Maybe someone can help me out. A friend of mine is looking into becoming a cop but isn't a citizen yet but does have his green card (resident alien) I looked at the on-line application and couldn't find out whether or not someone with a green card is eligible for the test. Does anyone out there know? Also, does anyone know of any communities that are looking for Portuguese speaking officers? Thanks in advance


----------



## Gil (Jun 15, 1998)

kokid said:


> Maybe someone can help me out. A friend of mine is looking into becoming a cop but isn't a citizen yet but does have his green card (resident alien) I looked at the on-line application and couldn't find out whether or not someone with a green card is eligible for the test. Does anyone out there know? Also, does anyone know of any communities that are looking for Portuguese speaking officers? Thanks in advance


We had a guy on my department that took the test but was bypassed the first time around because he didn't get his citizenship by the time we hired. He eventually got hired on the next go round after obtaining citizenship.


----------



## Guest (Dec 12, 2006)

I believe you have to be a citizen before you are hired but you don't have to be a citizen to take the test. Call the Mass Human Resources Division to be sure.

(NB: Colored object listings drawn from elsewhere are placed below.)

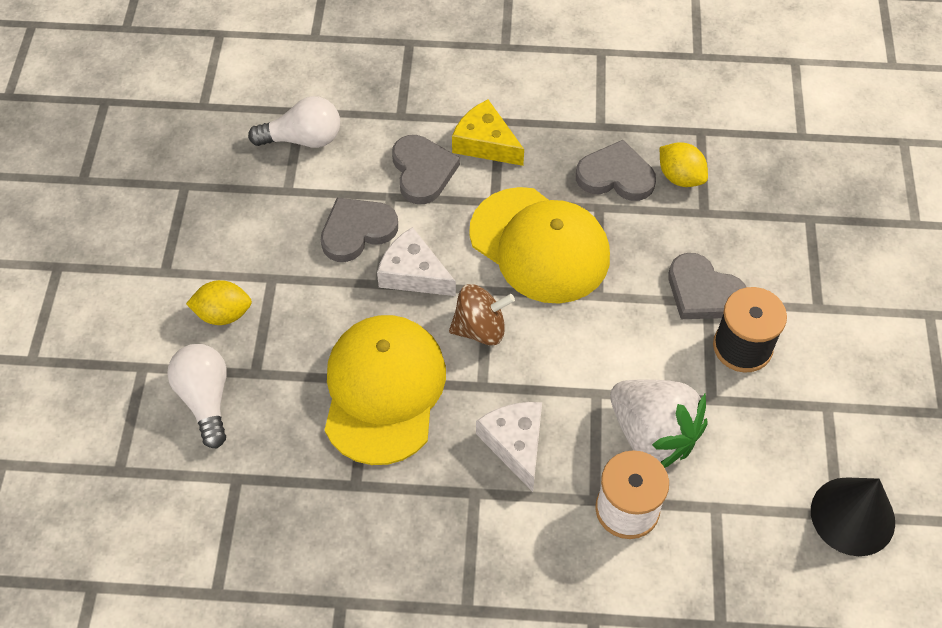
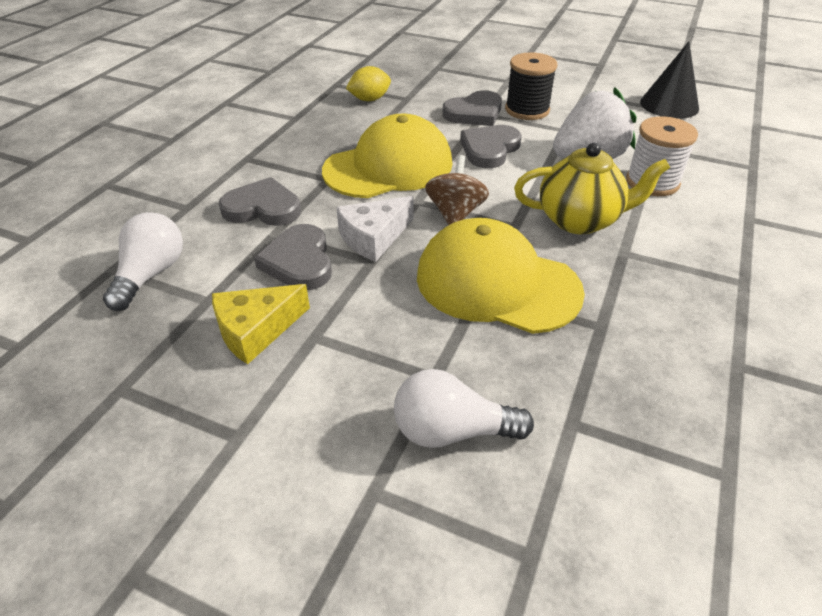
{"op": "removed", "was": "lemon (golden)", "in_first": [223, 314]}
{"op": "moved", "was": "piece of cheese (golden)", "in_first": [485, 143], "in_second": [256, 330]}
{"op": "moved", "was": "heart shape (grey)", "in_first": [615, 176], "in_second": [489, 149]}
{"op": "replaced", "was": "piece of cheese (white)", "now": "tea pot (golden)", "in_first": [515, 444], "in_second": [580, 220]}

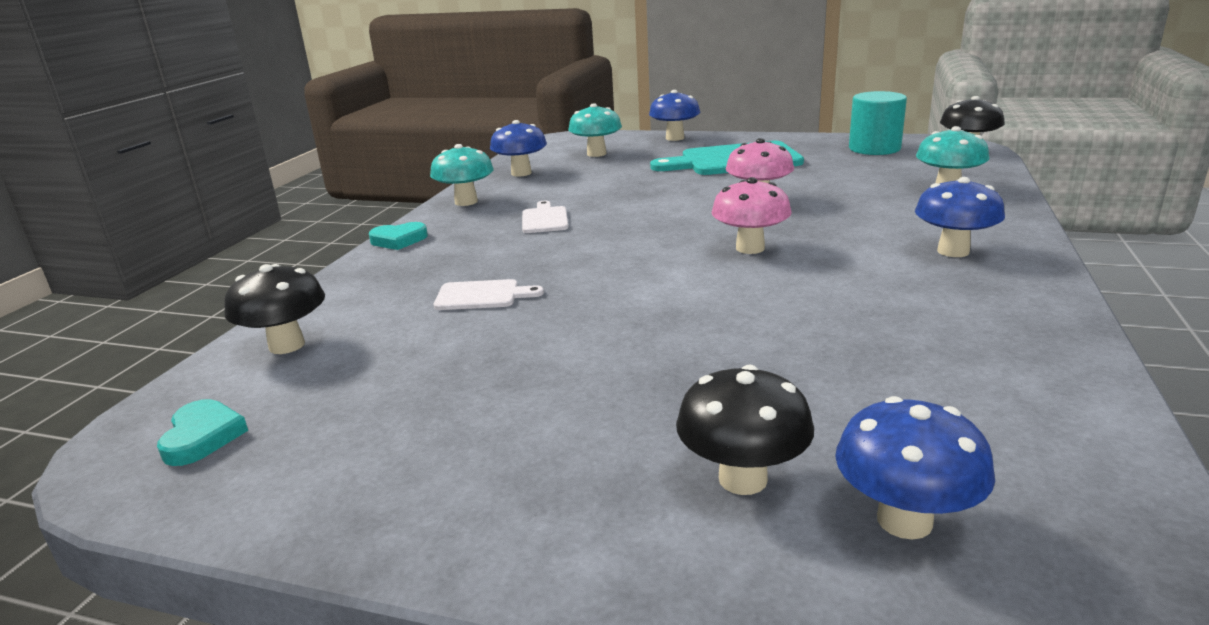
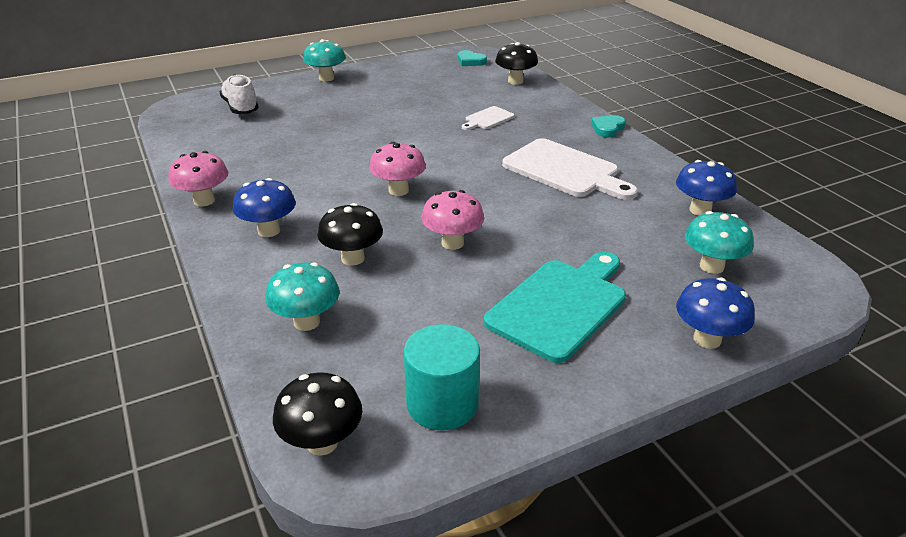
{"op": "added", "now": "mushroom (rose-pink)", "in_second": [204, 201]}
{"op": "moved", "was": "mushroom (turquoise)", "in_first": [466, 202], "in_second": [326, 78]}
{"op": "moved", "was": "mushroom (jet-black)", "in_first": [742, 479], "in_second": [353, 258]}
{"op": "replaced", "was": "mushroom (blue)", "now": "lace-up shoe (white)", "in_first": [904, 520], "in_second": [241, 108]}
{"op": "resized", "was": "cutting board (white)", "in_first": [544, 219], "in_second": [565, 170], "ratio": 2.04}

New Bedford, Fall River and Framingham have large Portugese and Brazilian populations so Fluency in Pourtugese would be a plus but I think all three have residency preference. 
( the spell check is not working)


----------



## Guest (Dec 12, 2006)

*New Career*

Hey Fellas,

I am looking to completely change careers within the next year, I have a degree in Physical Education and Recreation. I didnt realize I wanted to be in the field of Law Enforcement until a few years after I graduated college. Any advice on where to begin?


----------



## Guest (Dec 12, 2006)

I am not being a wise guy, but I would begin by signing up to take the test in May.

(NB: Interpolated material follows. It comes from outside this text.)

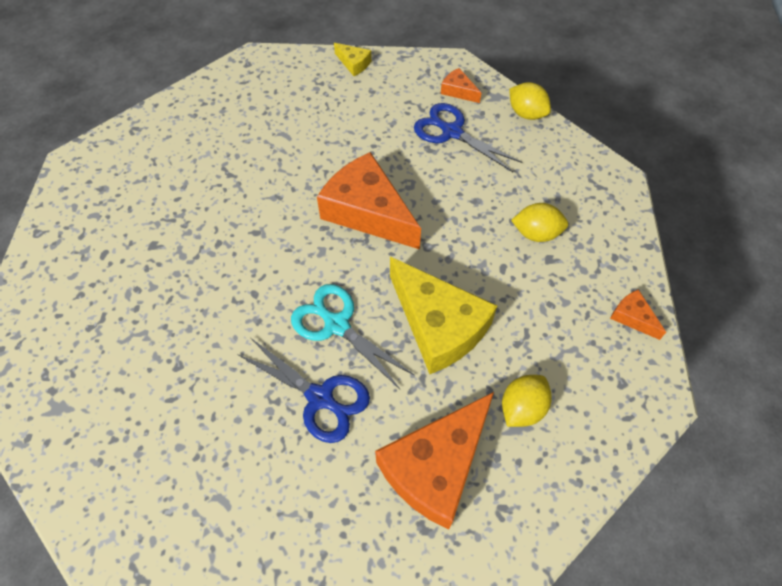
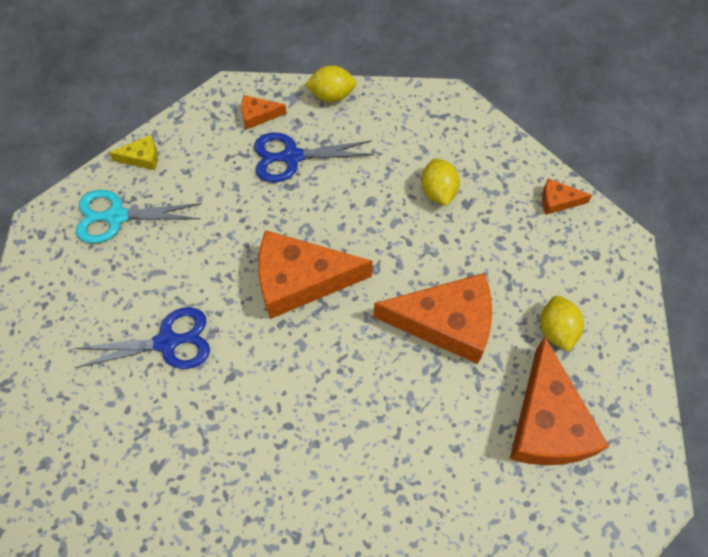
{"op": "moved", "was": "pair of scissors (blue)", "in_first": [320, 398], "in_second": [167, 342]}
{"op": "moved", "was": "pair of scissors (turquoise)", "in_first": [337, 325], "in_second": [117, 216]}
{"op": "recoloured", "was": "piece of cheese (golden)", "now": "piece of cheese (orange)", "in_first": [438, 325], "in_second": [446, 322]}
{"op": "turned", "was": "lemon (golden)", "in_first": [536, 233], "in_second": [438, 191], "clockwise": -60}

War time Veterans and residents recieve certain prefernce along with others ( see the announcement from the Mass Human Resources) If you are a vet, score high on the test 95-100 and live in municipality that is putting on a class you have a shot. About 4 months after the test comes out a list is established and you will recieve your number on the list of the 3 Cities/Towns you selected to have your scores sent to. If you live in a City/Town that gives residential preference put that down as your number 1 choice. I have no advice on what to put down as 2 and 3. Your score is also sent to the MBTA Police. The State Police has their own test. Towns that do not hire from the Civil Service test usually have their own test and application processes. I have seen help wanted ads announcing the test or an invatation for peole who have graduated from the Municipal Academy to apply.

I have no idea how many cops are hired each year. Massachusetts is very competitive 
and with the Gulf War veterans taking the test it is even more so. 

Not everyone who is high on the list gets hired. Some people change their minds, don't pass the background or the physical or in a few cases take a better offer.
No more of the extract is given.